Individuals participating in these processes must have a supporter in the United States who agrees to provide them with financial support for the duration of their parole in the United States. The first step in the process is for the U.S.-based supporter to file a Form I-134A, Online Request to be a Supporter and Declaration of Financial Support, with USCIS for each beneficiary they seek to support, including minor children. The U.S. government will then review the supporter information provided in the Form I-134A to ensure that they are able to financially support the beneficiaries they are agreeing to support.
Supporter – An individual who holds lawful status in the United States or is a parolee or beneficiary of deferred action or Deferred Enforced Departure (DED) who has passed security and background vetting and demonstrated sufficient financial resources to receive, maintain, and support the individual(s) whom they commit to supporting for the duration of their stay in the United States.
Examples of individuals who meet the supporter requirement include:
  • U.S. citizens and nationals;
  • Lawful permanent residents, lawful temporary residents, and conditional permanent residents;
  • Nonimmigrants in lawful status (who maintain their nonimmigrant status and have not violated any of the terms or conditions of their nonimmigrant status);
  • Asylees, refugees, and parolees;
  • Individuals granted Temporary Protected Status (TPS); and Beneficiaries of deferred action (including deferred action for childhood arrivals) or DED.
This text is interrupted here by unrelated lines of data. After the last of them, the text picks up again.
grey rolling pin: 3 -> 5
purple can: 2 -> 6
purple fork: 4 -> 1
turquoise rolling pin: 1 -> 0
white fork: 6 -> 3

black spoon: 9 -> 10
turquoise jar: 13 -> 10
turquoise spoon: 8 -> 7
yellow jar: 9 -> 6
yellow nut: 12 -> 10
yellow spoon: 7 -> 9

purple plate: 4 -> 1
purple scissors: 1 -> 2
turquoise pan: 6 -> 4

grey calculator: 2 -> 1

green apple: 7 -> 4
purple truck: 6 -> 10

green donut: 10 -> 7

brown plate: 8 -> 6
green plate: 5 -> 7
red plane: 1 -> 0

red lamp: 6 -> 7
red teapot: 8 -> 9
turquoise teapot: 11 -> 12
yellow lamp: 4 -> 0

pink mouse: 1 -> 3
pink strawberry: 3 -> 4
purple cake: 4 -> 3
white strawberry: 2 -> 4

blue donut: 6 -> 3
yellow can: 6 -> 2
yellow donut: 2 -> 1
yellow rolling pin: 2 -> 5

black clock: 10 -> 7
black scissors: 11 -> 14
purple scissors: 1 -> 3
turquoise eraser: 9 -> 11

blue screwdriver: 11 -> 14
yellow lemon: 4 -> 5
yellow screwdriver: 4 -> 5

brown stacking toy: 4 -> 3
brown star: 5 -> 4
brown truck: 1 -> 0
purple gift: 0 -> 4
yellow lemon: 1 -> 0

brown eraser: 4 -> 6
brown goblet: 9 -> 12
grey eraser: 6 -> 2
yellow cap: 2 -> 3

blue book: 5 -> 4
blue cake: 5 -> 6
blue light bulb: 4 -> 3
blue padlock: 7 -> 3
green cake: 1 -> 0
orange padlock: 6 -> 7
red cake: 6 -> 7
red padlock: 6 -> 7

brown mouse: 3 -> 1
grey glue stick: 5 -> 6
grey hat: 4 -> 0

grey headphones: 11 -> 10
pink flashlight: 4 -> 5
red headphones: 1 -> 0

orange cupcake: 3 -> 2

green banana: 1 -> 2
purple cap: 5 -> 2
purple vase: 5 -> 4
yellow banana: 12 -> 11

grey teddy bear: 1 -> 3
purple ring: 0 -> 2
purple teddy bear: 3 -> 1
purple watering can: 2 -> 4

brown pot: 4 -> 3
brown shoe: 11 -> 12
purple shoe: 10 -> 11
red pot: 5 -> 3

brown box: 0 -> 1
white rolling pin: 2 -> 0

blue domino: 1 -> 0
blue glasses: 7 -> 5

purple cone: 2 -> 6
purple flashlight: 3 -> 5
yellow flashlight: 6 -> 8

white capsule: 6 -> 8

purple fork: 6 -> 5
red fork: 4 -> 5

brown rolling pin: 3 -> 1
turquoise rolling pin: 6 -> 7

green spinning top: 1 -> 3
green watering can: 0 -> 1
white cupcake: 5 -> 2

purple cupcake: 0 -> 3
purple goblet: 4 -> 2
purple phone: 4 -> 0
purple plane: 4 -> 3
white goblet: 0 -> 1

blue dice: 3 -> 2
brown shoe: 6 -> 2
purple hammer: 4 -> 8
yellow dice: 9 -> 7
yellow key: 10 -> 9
Beneficiary – A national of Cuba, Haiti, Nicaragua, or Venezuela (or their immediate family member of any nationality) who is outside the United States and who may be considered for parole under these processes.
Immediate family members of any nationality in these processes include:
  • A spouse or common-law partner; and
  • Unmarried child(ren) under the age of 21. NOTE: If a child is under 18, they must be traveling with a parent or legal guardian in order to use this process.